# 📊 Project: HR Employee Attrition Analysis

**Objective:** Perform a complete HR analytics project to identify attrition patterns, key drivers, and provide insights for employee retention.  
This project is designed for one person (Computer Science graduate) applying for a **Data Analyst** role in Tamheer.

**Files:**  
- `HR_Employee_Attrition.csv` → dataset  
- `HR_Employee_Attrition_Analysis.ipynb` → analysis notebook


## ✅ What you will do in this notebook

1. Load and explore the dataset.  
2. Perform data cleaning and feature engineering.  
3. Calculate descriptive statistics and KPIs (attrition rate, average income, average satisfaction, etc.).  
4. Explore attrition by department, role, and overtime.  
5. Visualize relationships (e.g., satisfaction vs attrition).  
6. Build a simple **Logistic Regression model** to predict attrition.  
7. Provide actionable **recommendations** to HR management.


In [1]:
# === Setup ===
import pandas as pd
import numpy as np
import matplotlib.pyplot as plt
import seaborn as sns
from sklearn.model_selection import train_test_split
from sklearn.linear_model import LogisticRegression
from sklearn.metrics import classification_report, confusion_matrix

# Load data
csv_path = r"/mnt/data/HR_Employee_Attrition.csv"
df = pd.read_csv(csv_path)

print("Shape:", df.shape)
df.head()


FileNotFoundError: [Errno 2] No such file or directory: '/mnt/data/HR_Employee_Attrition.csv'

## 🧼 Data Cleaning & Feature Engineering

- Check missing values and datatypes.  
- Encode categorical variables.  
- Create binary target column for attrition (1=Yes, 0=No).


In [None]:
print(df.isna().sum())
print(df.dtypes)

# Convert Attrition to categorical string
df['Attrition'] = df['Attrition'].map({1:'Yes',0:'No'})
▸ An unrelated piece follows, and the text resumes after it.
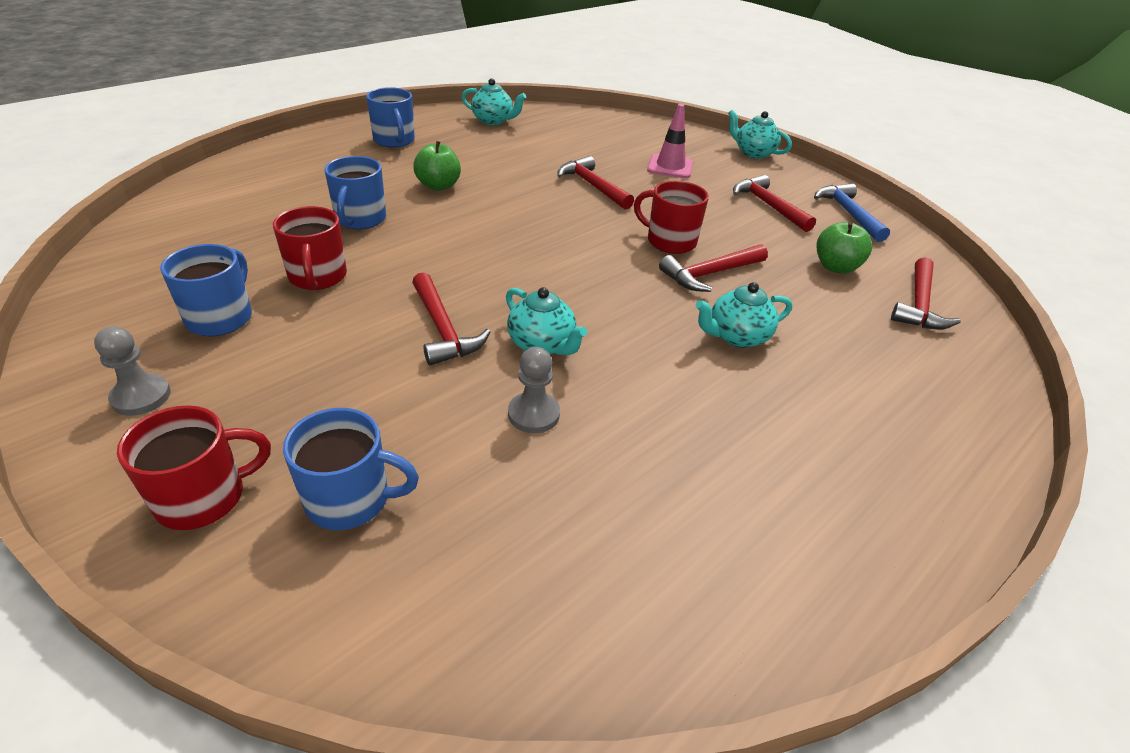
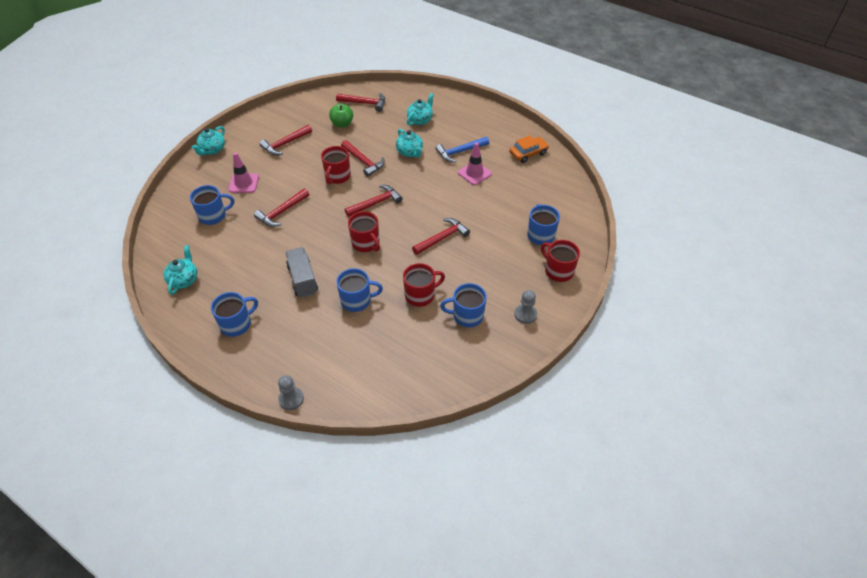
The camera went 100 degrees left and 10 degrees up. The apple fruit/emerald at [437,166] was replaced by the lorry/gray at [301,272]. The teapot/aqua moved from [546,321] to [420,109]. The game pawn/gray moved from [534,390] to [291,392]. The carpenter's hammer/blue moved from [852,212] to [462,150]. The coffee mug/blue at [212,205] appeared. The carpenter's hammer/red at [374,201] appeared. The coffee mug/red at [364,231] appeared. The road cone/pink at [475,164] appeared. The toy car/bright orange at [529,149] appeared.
# Encode categorical variables
df_enc = pd.get_dummies(df, drop_first=True)

df_enc.head()


## 📈 Key HR Metrics (KPIs)

- Overall attrition rate.  
- Average monthly income.  
- Average job satisfaction.  
- Attrition by department and overtime.


In [None]:
# KPIs
attrition_rate = (df['Attrition']=='Yes').mean()
avg_income = df['MonthlyIncome'].mean()
avg_satisfaction = df['JobSatisfaction'].mean()

print(f"Attrition Rate: {attrition_rate:.2%}")
print(f"Average Monthly Income: {avg_income:,.0f}")
print(f"Average Job Satisfaction: {avg_satisfaction:.2f}")

# Attrition by department
dept_attrition = df.groupby('Department')['Attrition'].value_counts(normalize=True).unstack().fillna(0)

dept_attrition.plot(kind='bar', stacked=True)
plt.title("Attrition by Department")
plt.ylabel("Proportion")
plt.show()

# Attrition by overtime
ot_attrition = df.groupby('OverTime')['Attrition'].value_counts(normalize=True).unstack().fillna(0)
ot_attrition.plot(kind='bar', stacked=True)
plt.title("Attrition by OverTime")
plt.ylabel("Proportion")
plt.show()


## 🤖 Predicting Attrition with Logistic Regression

We will train a simple Logistic Regression model using encoded features to predict attrition probability.


In [None]:
X = df_enc.drop('Attrition_Yes', axis=1)
y = df_enc['Attrition_Yes']

X_train, X_test, y_train, y_test = train_test_split(X,y,test_size=0.2,random_state=42,stratify=y)

model = LogisticRegression(max_iter=500)
model.fit(X_train,y_train)

y_pred = model.predict(X_test)

print("Classification Report:\n", classification_report(y_test,y_pred))
sns.heatmap(confusion_matrix(y_test,y_pred), annot=True, fmt='d', cmap='Blues')
plt.title("Confusion Matrix")
plt.show()


## 🧠 Insights & Recommendations

- High attrition is strongly associated with **OverTime = Yes** → Consider monitoring workload and overtime policies.  
- Certain departments (e.g., Sales/IT) show higher attrition → Implement targeted engagement/retention programs.  
- Employees with **lower job satisfaction** and **lower income** are more likely to leave → Suggest salary benchmarking and satisfaction surveys.  
- Commute time may also play a role → Consider flexible/remote options.


## 📂 Deliverables

- `HR_Employee_Attrition.csv` → dataset file  
- `HR_Employee_Attrition_Analysis.ipynb` → analysis notebook  
- Suggested: Upload to GitHub with README and visualizations.